Relatively simple to play, fast-paced and requiring more skill than luck, blackjack is one of the most exciting casino games in existence. It attracts various types of players, including complete novices, high-rollers, expert-level gamblers, and skilled card counters. While some rely on knowing the basic rules of the game to play for fun, others believe they need a deep understanding of the mathematics and principles behind blackjack.
This article aims at explaining the mathematics of the game, as well as some of the ideas that are fundamental to blackjack theory – deck composition, probability, and house edge are just some of them. Those who are interested in this classic casino game would benefit from expanding their knowledge, whether they are making their first steps in blackjack or consider themselves experienced.

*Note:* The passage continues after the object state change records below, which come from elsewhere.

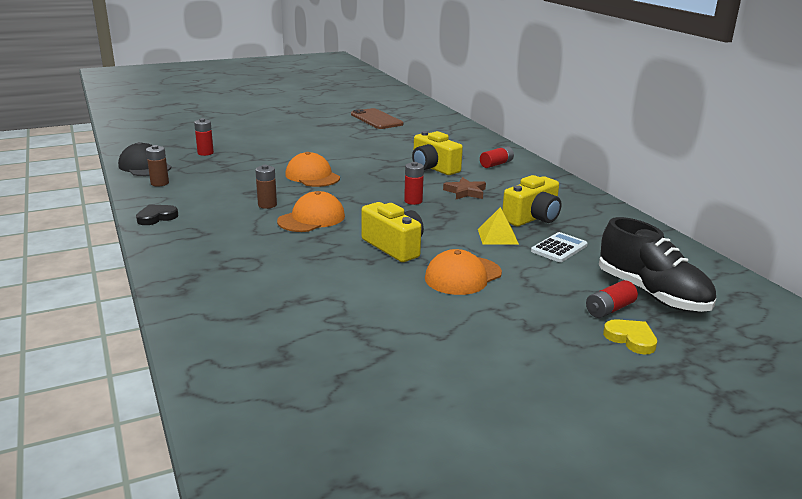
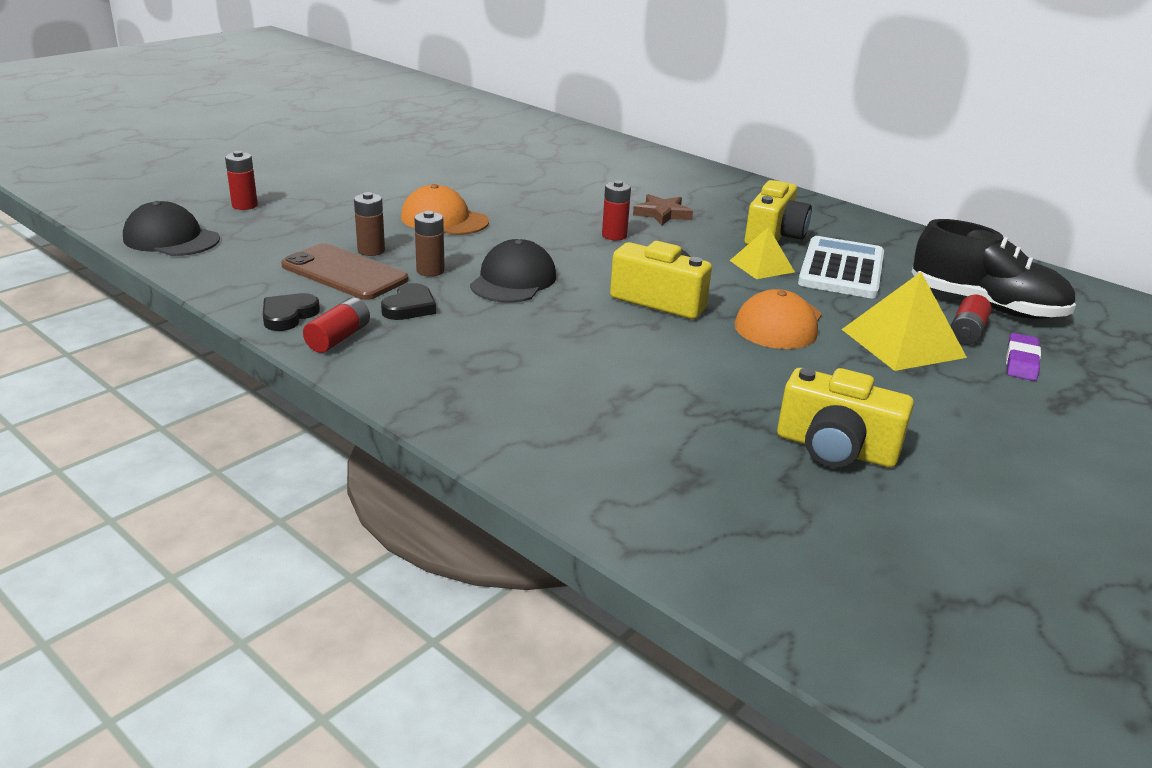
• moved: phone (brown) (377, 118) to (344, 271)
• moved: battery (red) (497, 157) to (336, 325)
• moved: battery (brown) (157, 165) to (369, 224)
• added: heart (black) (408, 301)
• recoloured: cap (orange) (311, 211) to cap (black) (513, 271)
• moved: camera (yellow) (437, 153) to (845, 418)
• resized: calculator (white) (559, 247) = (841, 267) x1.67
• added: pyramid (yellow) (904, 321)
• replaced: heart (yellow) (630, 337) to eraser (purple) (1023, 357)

Blackjack Deck Composition
Before looking at the odds of blackjack, players need to understand the importance of the decks used in every game – the number of decks, the way cards are being dealt, etc. Blackjack is usually played with 6 or 8 standard decks of 52 cards, but there are also games that use 1,2, or 4 decks. Since all face cards (Jacks, Queens, and Kings) are counted as 10, there will be more 10-value cards than any other type of cards in each deck – 16 to be precise.

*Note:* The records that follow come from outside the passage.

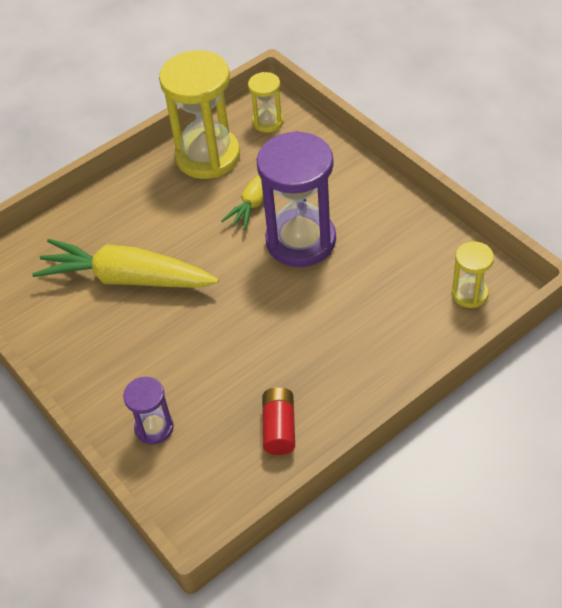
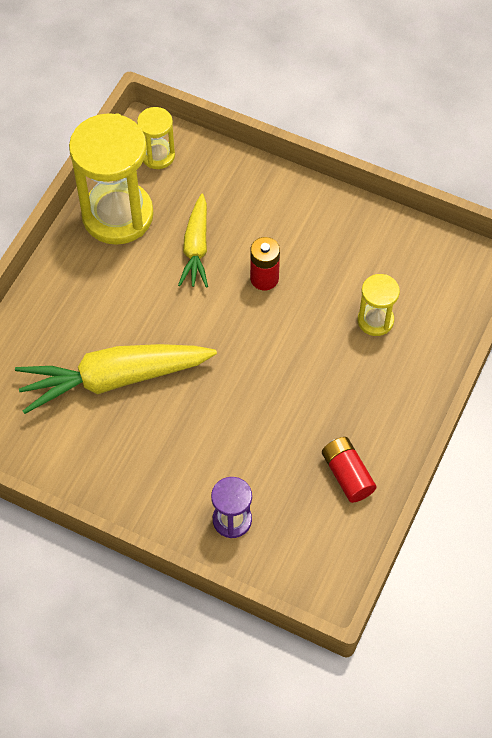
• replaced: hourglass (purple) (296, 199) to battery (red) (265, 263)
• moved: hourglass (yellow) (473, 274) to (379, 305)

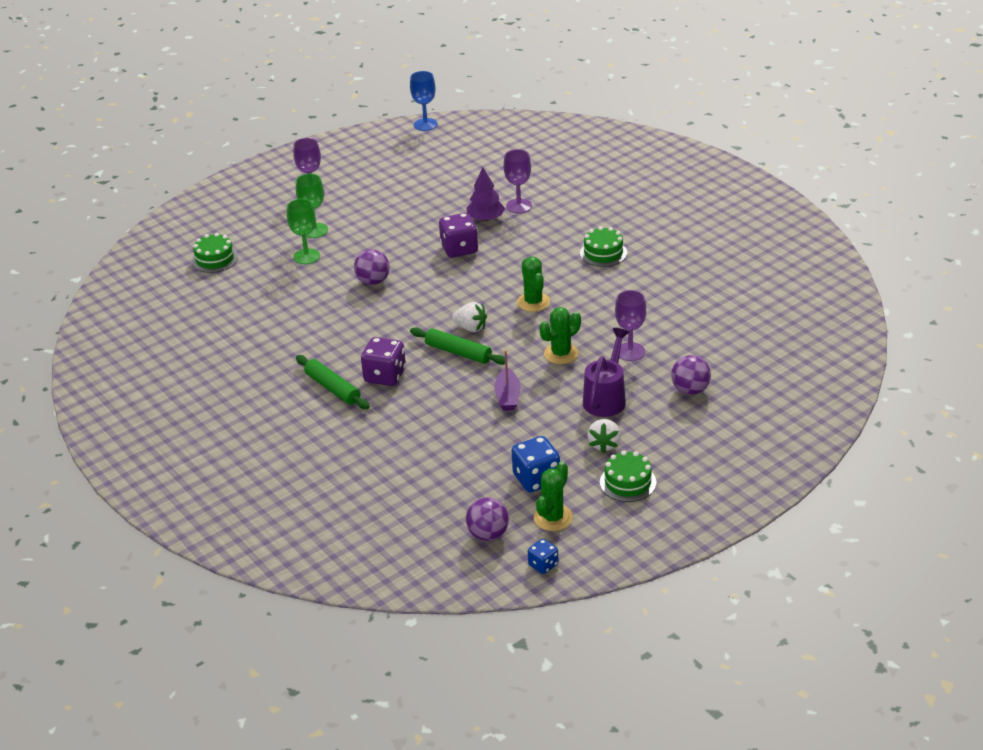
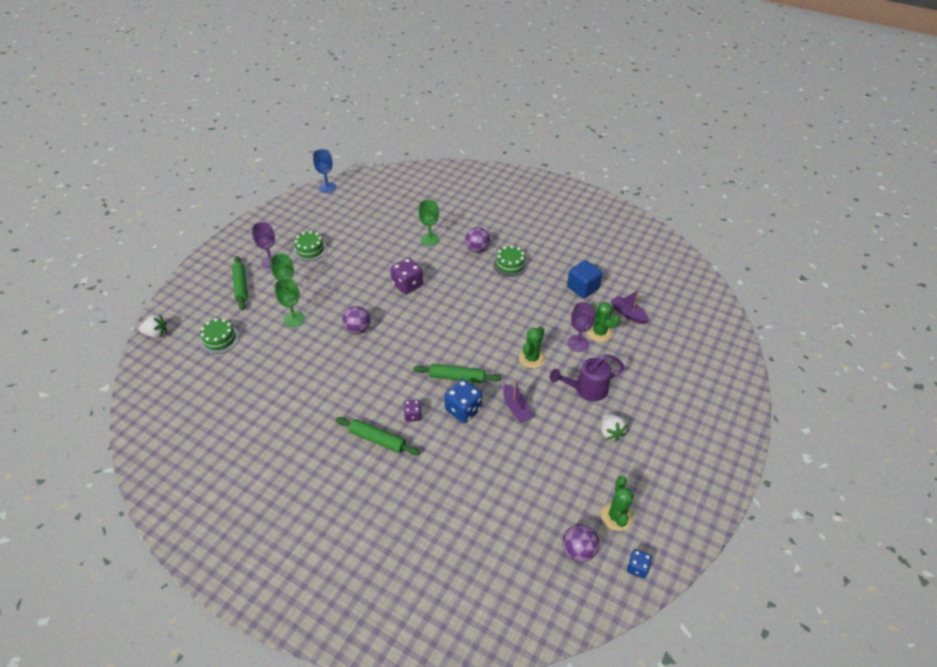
• moved: strawberry (white) (469, 317) to (153, 326)
• added: rolling pin (green) (240, 283)
• moved: cake (green) (628, 476) to (310, 246)
• resized: dice (purple) (383, 361) = (413, 411) x0.57
• recoloured: goblet (purple) (518, 181) to goblet (green) (429, 223)
• moved: dice (blue) (535, 464) to (463, 401)
• moved: ball (purple) (691, 375) to (477, 239)
• turned: watering can (purple) (606, 372) = (587, 377) 105 degrees counterclockwise
• added: cube (blue) (584, 279)
• moved: cactus (green) (533, 284) to (603, 322)
• added: boat (purple) (629, 307)
• removed: tree (purple) (485, 194)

In addition, each deck consists of 20 high (from 10 through Ace) and 32 low (from 2 through 9) cards. Other forms of categorization are typically used in card counting systems. All decks are shuffled together before a game and are dealt from a box called a “dealer’s shoe” or from a shuffling machine.
Independent vs Dependent Events 
Deck Penetration Independent vs Dependent Events
Many casino games such as slot machines or roulette rely heavily on randomness – in roulette, for example, the outcome of each spin is independent of the previous or the next one. The probability of any particular number being hit remains the same in every spin of the roulette wheel. The numbers 7 and 13, for instance, are equally likely to win or lose even though 7 is widely considered to be a lucky number, whereas many people believe 13 brings bad luck.
In every spin of the roulette wheel, the likelihood of the ball landing on 13 (or any other number for that matter) is exactly 1 in 37. In blackjack, however, each event is influenced by the previous one and has certain effects on the likelihood for the next one. In other words, when one card is dealt on the table, it changes the composition of the remaining cards in the shoe. Therefore, it changes the likelihood of certain hands being formed.
If this explanation sounds too vague, let us take this example – in single-deck blackjack, we have 4 Aces, which means that the likelihood of drawing an Ace is 4 in 52. The dealer deals 3-4 to the player and draws an Ace to himself. Suddenly, the likelihood that the player will receive an Ace gets slimmer (3 in 52) because there are only 3 Aces left in the deck. As we can see, the probabilities of winning or losing the game change with every card dealt by the dealer.
Deck Penetration
Another expression players would probably encounter in blackjack guides is deck penetration. This term describes the percentage of cards that have been dealt before the dealer reshuffles the cards. Remember that not all cards in the shoe will be dealt – usually, the dealer leaves a small portion of them at the bottom of the shoe. For example, if 34 cards have already been used in a single-deck version of blackjack before the dealer decides to reshuffle, he has used 65 percent of all 52 cards. The deck penetration is, then, 65% and it is determined by the rules of the casino.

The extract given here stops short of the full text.